In recent years, the BRICS countries have gained an increasing international prominence, not only for their rapid economic growth and corresponding rise in political status, but also for their substantial commitment to social protection and the remarkable extension of social security coverage.
In view of these significant trends, the International Social Security Association has launched a project to monitor social security developments in the BRICS countries, with special emphasis on the extension of coverage.
Social security developments in the BRICS countries
As new drivers of global economic growth, the BRICS countries have received increasing attention as major geopolitical players. It has been observed that while developed countries used to dominate social security expansion, the past two decades have witnessed major developments and innovations in emerging economies, particularly in the BRICS countries.
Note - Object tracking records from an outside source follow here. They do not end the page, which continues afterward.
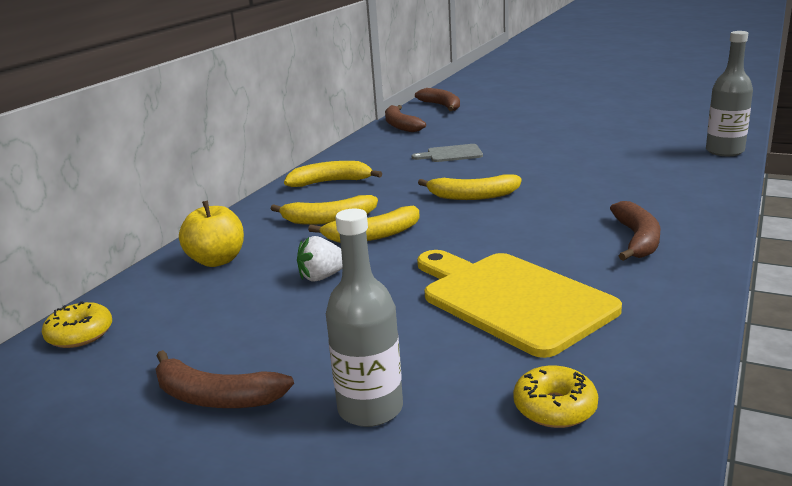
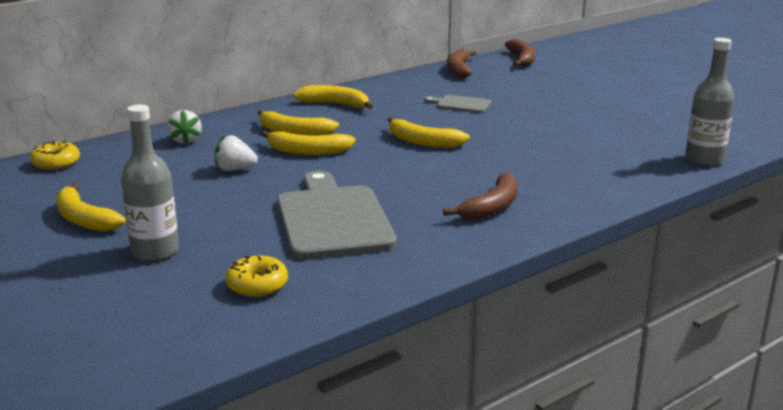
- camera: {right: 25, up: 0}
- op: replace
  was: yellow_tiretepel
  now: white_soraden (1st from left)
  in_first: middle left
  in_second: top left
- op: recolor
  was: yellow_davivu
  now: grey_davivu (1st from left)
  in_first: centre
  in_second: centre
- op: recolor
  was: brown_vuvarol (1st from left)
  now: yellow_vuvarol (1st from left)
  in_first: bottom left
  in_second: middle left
Among such examples are the Programa Bolsa Familia , a conditional cash-transfer programme implemented in Brazil ; the National Rural Employment Guarantee Scheme and RSBY health insurance scheme for the informal sector in India ; and a rights-based approach to social security in South Africa.
China has made important breakthroughs in extension of social security coverage. For example, the coverage rate for health insurance rose from 318 million people (24 per cent of the population) in 2005 to 1.26 billion people (94 per cent of the population) in 2010, an average monthly increase of nearly 16 million people in the last five years.
The Russian Federation , which has long been characterized by universal social security coverage, is tackling the challenges in improving adequacy and sustainability of social security schemes, preventing the shrinking of coverage and enhancing social protection for migrants and informal sector workers.